Following his absence, the Road Commission sent Tilley FMLA paperwork including a cover letter and a "Notice of Eligibility and Rights & Responsibilities," which both stated that Tilley was eligible for FMLA leave. The Road Commission then terminated Tilley for failing to complete his assignments in a timely manner. Tilley filed suit claiming that, among other things, the Road Commission had interfered with his right to take FMLA leave. Tilley argued that had he known he was not FMLA eligible, he would have finished his assignment rather than go to the hospital for his suspected heart attack.
Generally, protection under the Family Medical Leave Act ("FMLA") extends only to employees who are "eligible" as defined by the statute. To be eligible, an employee must have worked for the employer for at least 12 months, worked at least 1,250 hours for the employer during the 12 month period immediately preceding leave, and worked at a location where the employer had at least 50 employees within 75 miles. The FMLA clarifies that for the 50/75-Employee Threshold, the number of employees is determined at the time the employee gives notice of the need for leave. 29 C.F.R. § 825.110(e). The Sixth Circuit readily concluded that Tilley was ineligible for FMLA leave, because the Road Commission employed less than 50 people within 75 miles of Tilley's workplace when he requested FMLA leave. In fact, the court unequivocally stated that "as a matter of law, Tilley was not an 'eligible employee.'"
Nevertheless, the Sixth Circuit went on to find that Tilley had an FMLA claim anyway. While Tilley was unquestionably ineligible for FMLA leave, the Sixth Circuit applied the doctrine of "equitable estoppel" to find merit in Tilley's otherwise groundless claim. The court noted that in certain circumstances, equitable estoppel works to prevent employers from raising non-eligibility as a defense where the employer has made statements about an employee's FMLA eligibility. 2
Unfortunately, the Road Commission's Personnel Manual failed to include the 50/75-Employee Threshold requirement, which the court found to be a clear misrepresentation as to Tilley's eligibility for FMLA benefits. The Manual simply stated that "Employees covered under the Family and Medical Leave Act are full-time employees who have worked for the Road Commission and accumulated 1,250 work hours in the previous 12 months." In the court's estimation, this was an unambiguous statement that Tilley was eligible, on which Tilley reasonably relied.

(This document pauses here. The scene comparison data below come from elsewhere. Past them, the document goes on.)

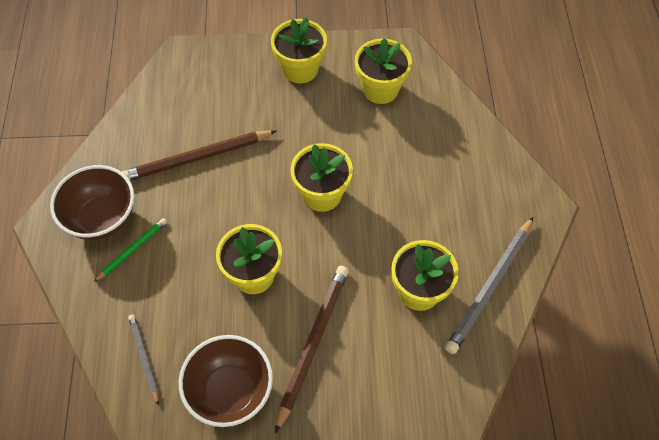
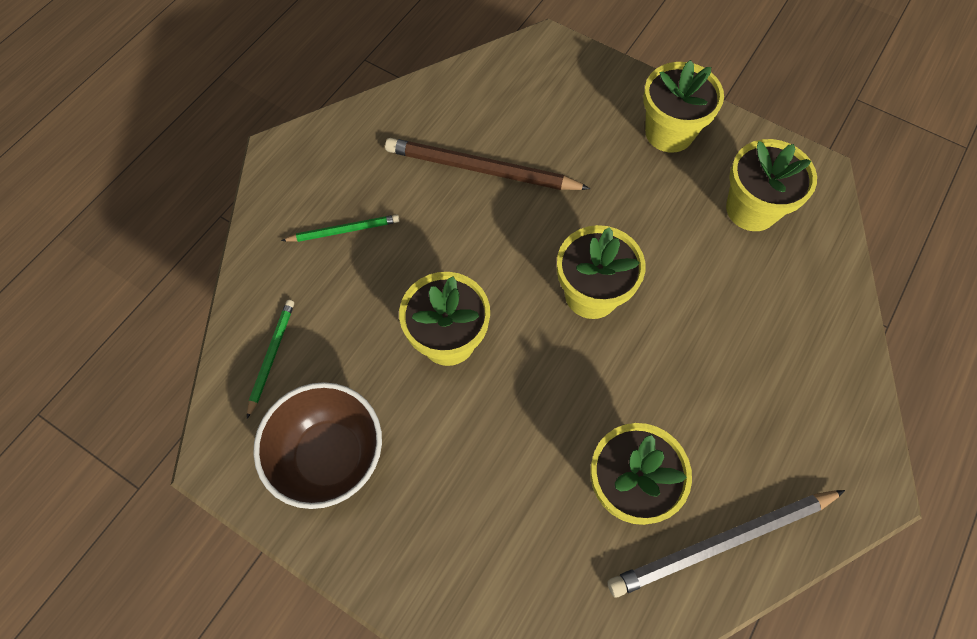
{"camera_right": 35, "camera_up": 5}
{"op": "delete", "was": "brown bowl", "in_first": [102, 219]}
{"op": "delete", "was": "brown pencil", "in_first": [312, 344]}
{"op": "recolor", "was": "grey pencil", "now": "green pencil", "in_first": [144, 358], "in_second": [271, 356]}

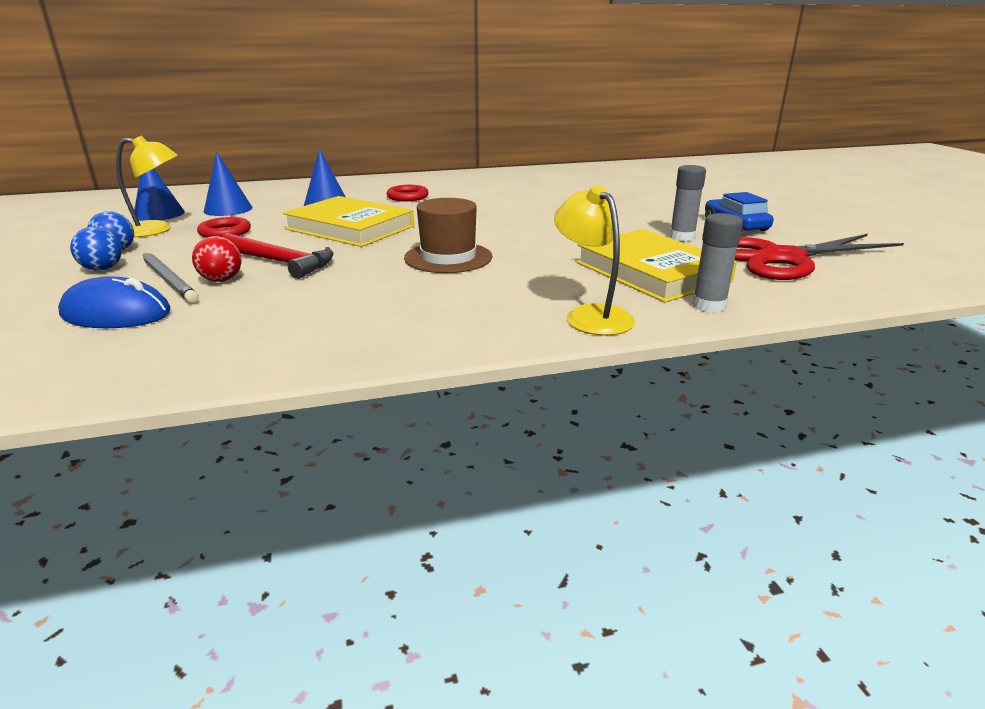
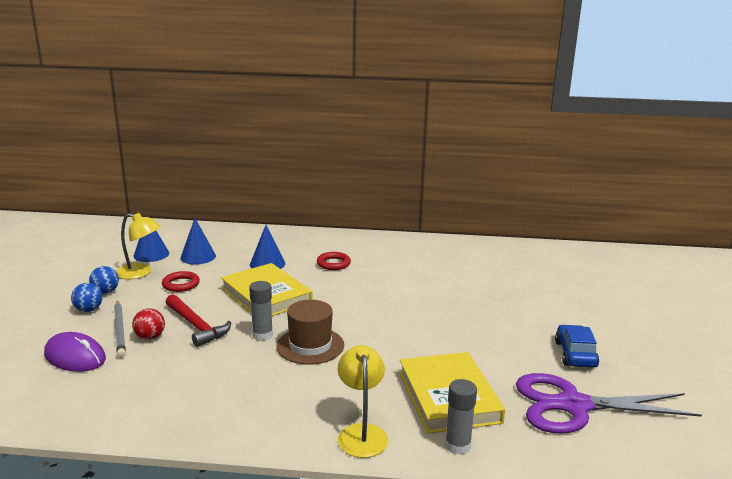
{"camera_right": 20, "camera_up": -5}
{"op": "move", "was": "grey glue stick", "in_first": [682, 237], "in_second": [262, 335]}
{"op": "recolor", "was": "red scissors", "now": "purple scissors", "in_first": [781, 259], "in_second": [573, 406]}
{"op": "recolor", "was": "blue mouse", "now": "purple mouse", "in_first": [116, 313], "in_second": [75, 357]}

The court did note that there were "obvious reasons" to discredit Tilley's claim that he would not have gone to the hospital for his suspected heart attack had he known that he was not FMLA eligible. Nonetheless, the court found that the question of Tilley's credibility was one for the jury. In determining that a reasonable person in Tilley's position could believe that he was FMLA eligible, the court further noted that the Road Commission had sent Tilley two communications stating that he was FMLA eligible.
If nothing else, Tilley is a stark reminder to review the FMLA policy in your employee handbook. As a starting point, the FMLA requires employers to give employees notice of their rights under the FMLA. Specifically, the Department of Labor requires employers to display a poster notifying employees of the FMLA's provisions. Covered employers must also provide a general notice containing the same information included in the poster in their employee handbooks.
Accordingly, your handbook should include a clear statement of which employees are eligible for FMLA leave. The Department of Labor's poster provides the following language on eligibility requirements: "Employees are eligible if they have worked for a covered employer for at least 12 months, have 1,250 hours of service in the previous 12 months, and if at least 50 employees are employed by the employer within 75 miles." In Tilley's wake, employers would be wise to include this language in their FMLA policies and notices.